By the way, if you watch the whole 8-minute CBS segment, you’ll see Sarah Birch talking about adjustments we can make to reduce global warming. Notice what form of energy she says nothing about. Hint: the word starts with “n.” (Of course, I don’t know if she didn’t mention it. She might have and CBS put that part on the cutting room floor.)
READER COMMENTS
Cobey Williamson
Aug 15 2022 at 8:45am
The quality of this blog has declined significantly in the short time I’ve been following it. What was a reasoned, if often cherry-picked and incorrect, set of arguments has devolved into idealogical trite.
A lot of experts get touted here. But apparently their expertise only applies if they say what you want to hear.
David Henderson
Aug 15 2022 at 10:43am
Cobey, How long is the “short time” over which you’ve been following the blog?
Jon Murphy
Aug 15 2022 at 8:57am
My understanding is that just parts of the US have been unusually hot and dry (I know MA has been). Other parts have been unusually cool and wet. If my understanding is correct, then your reasoning is even stronger.
Dylan
Aug 15 2022 at 10:26am
Is he? I just watched the segment and didn’t catch that his quote was specific to the U.S. In fact, the piece starts out talking about the hot summer the world over and looks at various places across the globe. Is there something I missed saying that they were just looking at the U.S.? Global surface temperatures in June were the 6th hottest on record, same for July.
And then you talk about a 1.5 C degree difference being only slightly different, completely missing the point that when the world was, on average, just 8 degrees cooler, much of this country was covered in ice.
David Henderson
Aug 15 2022 at 10:42am
You write:
I didn’t miss the point; it wasn’t relevant. There’s a large difference between 8 degrees and 1.5 degrees.
robc
Aug 15 2022 at 11:56am
I think you had an error in your piece.
If 20 years from now will be 1.5C hotter and this summer was 1.56C hotter, then the typical summer in 20 years will be slightly cooler than 2022.
David Henderson
Aug 15 2022 at 1:24pm
Thanks, robc. I did think about that and realized that the 1.56 degrees Celsius is hotter than the 20th century. But because there was heating between the 20th century and this century, I roughly took account of that. So, for example, the temperature in 2022 was probably not as much as 1.56 degrees warmer than in, say, 2009.
Dylan
Aug 15 2022 at 2:09pm
David – I might have misread your meaning. I had taken your numbers to be the 1.5C warmer now than the average of the 20th century, + an additional 1.5C in the next 20 years, for a total of 3C rise over the average of the 20th century, and calling that only “slightly warmer.” Or even calling just 1.5C average rise over today, slightly warmer, when almost all of human civilization has existed within a 1C difference band.

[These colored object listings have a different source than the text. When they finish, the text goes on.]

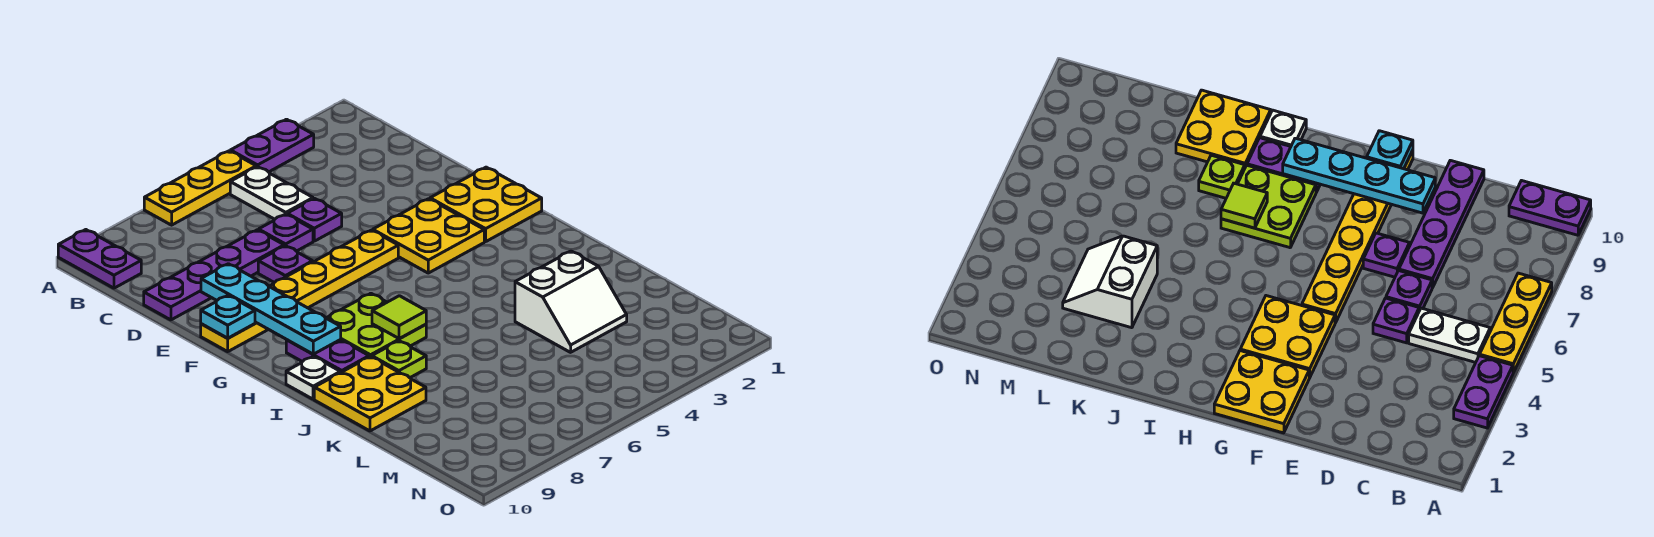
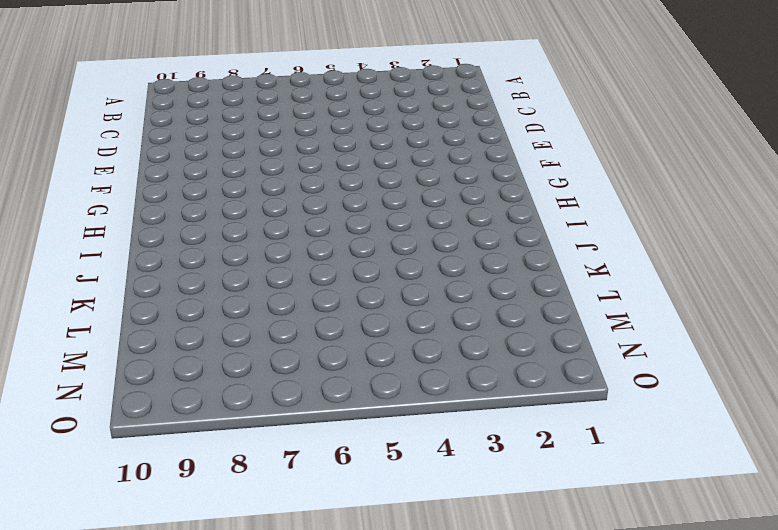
none -> purple plate A3:A4 level 1
none -> yellow plate A5:A7 level 1
none -> purple plate A10:B10 level 1

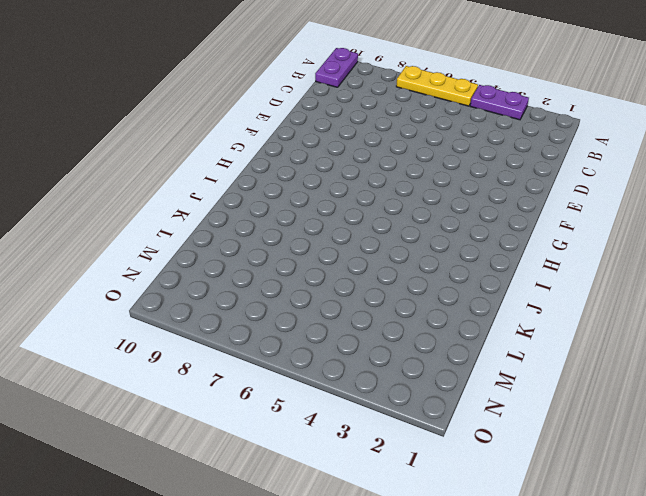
none -> white plate B5:C5 level 1
none -> purple plate D5 level 1
none -> purple plate D6 level 1

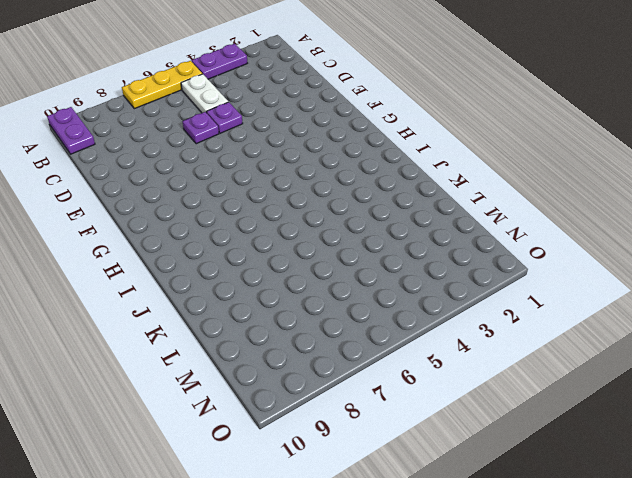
none -> purple plate D7:D10 level 1
none -> purple plate E7 level 1
none -> yellow plate F1:G2 level 1

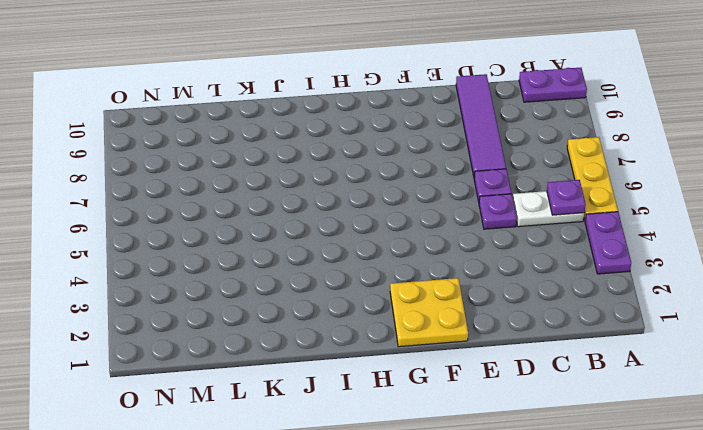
purple plate B5 level 2 -> purple plate E7 level 1
purple tile D7:D10 level 1 -> purple plate D7:D10 level 1
none -> yellow plate F3:G4 level 1
none -> yellow plate F5:F10 level 1
none -> lime plate H7:I8 level 1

*BTW, I think NDT is using Fahrenheit to refer to the last ice age, in Celsius it was “only” 4C colder when Boston was buried in mile thick ice.
https://xkcd.com/1732/
vince
Aug 16 2022 at 1:43pm
Steven Koonin has a short video on YouTube called: Is there really a climate emergency? The answer is that we don’t know but we shouldn’t panic. Ironically, he says it takes an extraordinary long time to remove carbon dioxide. Might we become enlightened after it’s too late?
I recently read about a different problem with burning fossil fuels, which concerns me more than a modeled temperature increase. The oceans absorb about half of the fossil carbon. It’s turning the ocean more acidic and destroying it as a food source.

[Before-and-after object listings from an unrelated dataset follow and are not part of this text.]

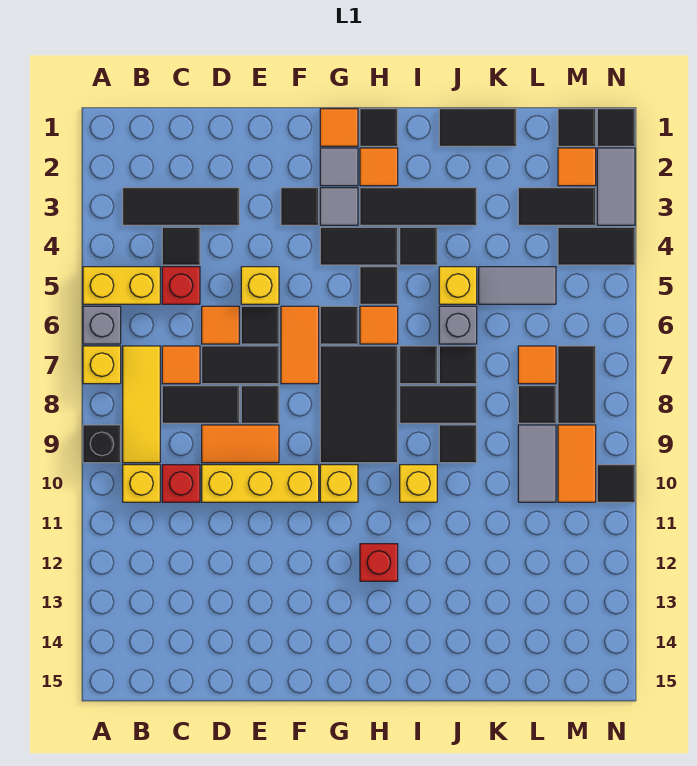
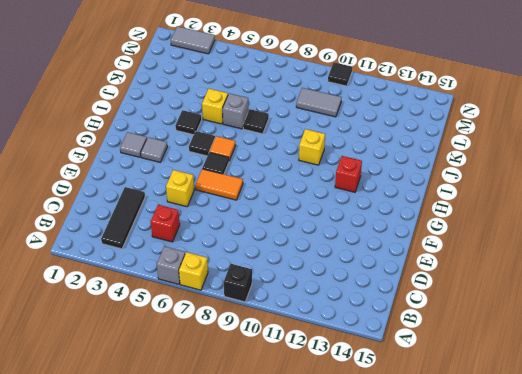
none -> yellow brick A5:B5 level 1
none -> yellow tile B7:B9 level 1
none -> yellow brick B10 level 1
none -> black tile C4 level 1

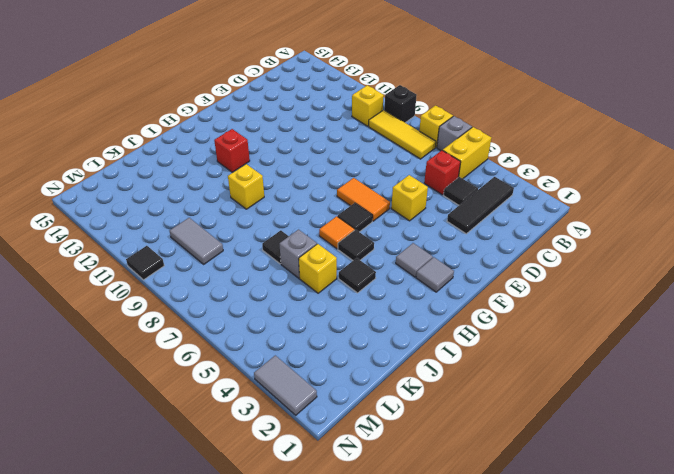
none -> orange tile C7 level 1
none -> black tile C8:D8 level 1
none -> red brick C10 level 1
none -> orange tile D6 level 1

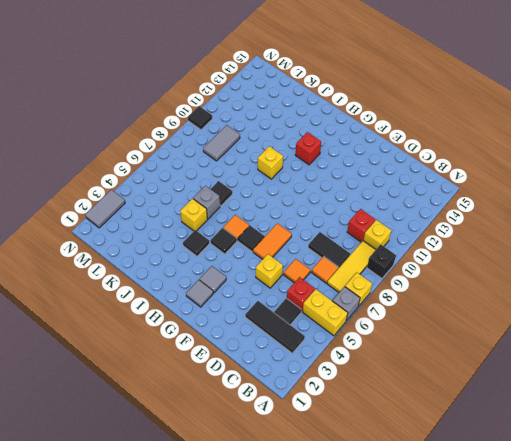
none -> black tile D7:E7 level 1
none -> orange tile D9:E9 level 1
none -> yellow brick D10:F10 level 1
none -> black tile E6 level 1

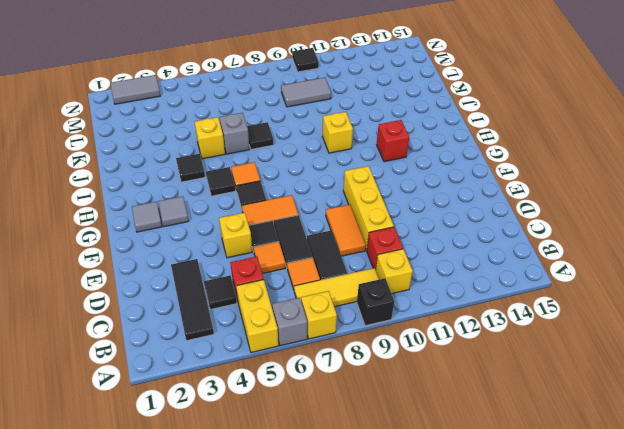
none -> black tile E8 level 1
none -> black tile F3 level 1
none -> orange tile G1 level 1
none -> black tile G4:H4 level 1

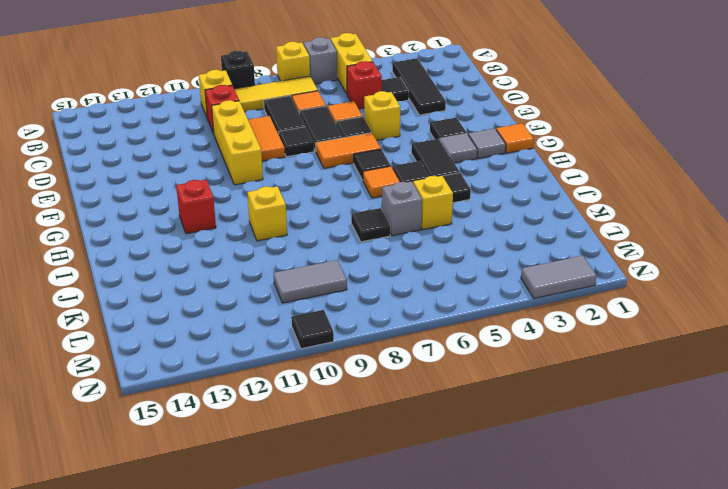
none -> black tile G7:H9 level 1
none -> yellow brick G10 level 1
none -> black tile H1 level 1
none -> orange tile H2 level 1

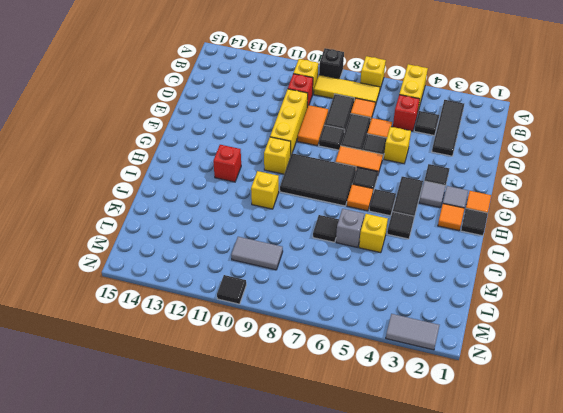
none -> grey brick A6 level 1
none -> black tile H3:J3 level 1
none -> black tile I7 level 1
none -> black tile I8:J8 level 1

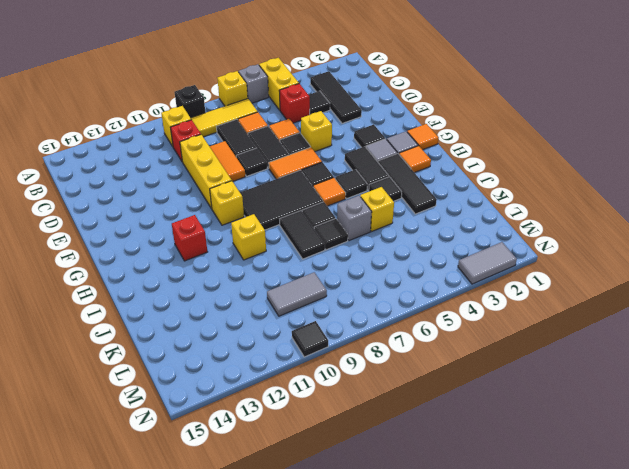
none -> black tile H1 level 1
none -> black tile J1:K1 level 1
none -> black tile J9 level 1
none -> grey tile K5:L5 level 1

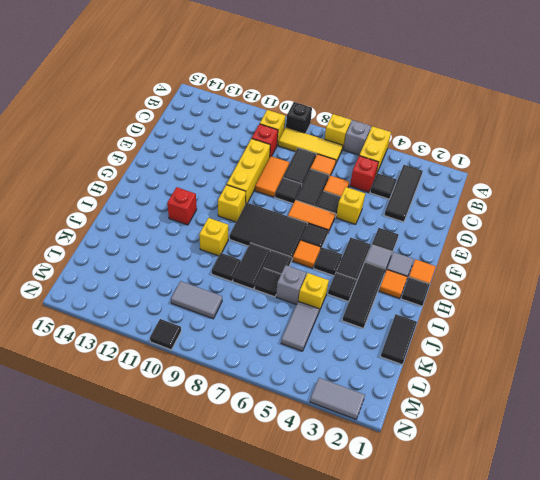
none -> black tile L3:M3 level 1
none -> orange tile L7 level 1
none -> black tile L8 level 1
none -> black tile M1 level 1

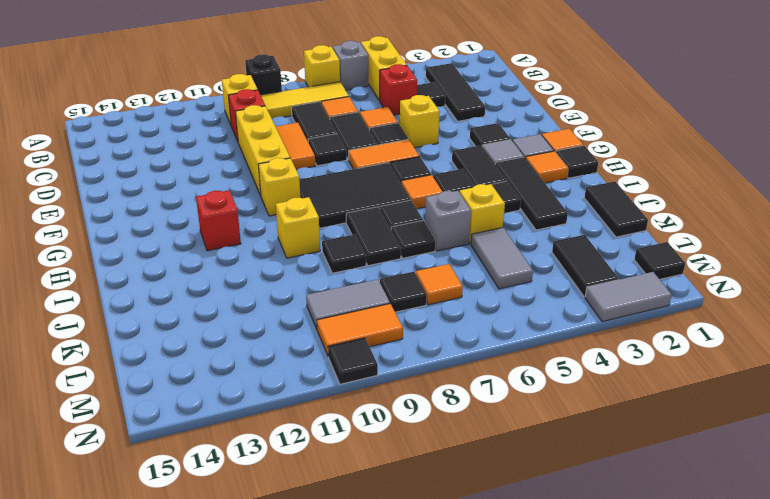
none -> orange tile M2 level 1
none -> black tile M4:N4 level 1
none -> black tile M7:M8 level 1
none -> black tile N1 level 1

It seems prudent that we shift away from fossil fuels–globally, not locally. Why not?
Richard W Fulmer
Aug 17 2022 at 7:54am
Because we don’t yet have practical replacements for fossil fuels, which provide some 80% of the world’s power. For electrical power generation, the most practical alternative is nuclear, but it’s currently politically unacceptable. And even if we chose to go nuclear today, it would take decades to build enough nukes to make a difference.
Wind turbines require backup – megawatt-for-megawatt. We don’t have battery storage capable of backing up wind turbines at scale for more than a few minutes, though several battery storage units capable of backing up a city for as much as four hours are being constructed. The only other backup options are pumped storage hydropower (which face siting limits) and natural gas turbines. Other conventional power sources can’t be fired up quickly enough to keep the grid stable when the wind dies down.
Solar panels also need backup, and we haven’t yet figured out what to do with old panels when they’ve reached the end of their useful lives. They contain some very nasty chemicals, and shouldn’t be dumped in landfills (though many, no doubt, will be).
Hydropower is limited by the number of suitable sites. Moreover, building new dams is no longer politically possible and existing dams are being dismantled.
The biomass plants in the UK and the EU were supposed to be fueled by wood scraps but, in practice, we’ve been clearcutting forests to feed them.
We have similar problems with transportation. There are an estimated 1.4 billion cars on the road today. Replacing them with EVs will require a massive increase in mining operations to provide all the needed copper, cobalt, lithium, nickel, aluminum, manganese, graphite, and rare earth metals. Moreover, to recharge the cars’ batteries, we’ll require many more power plants than we currently have.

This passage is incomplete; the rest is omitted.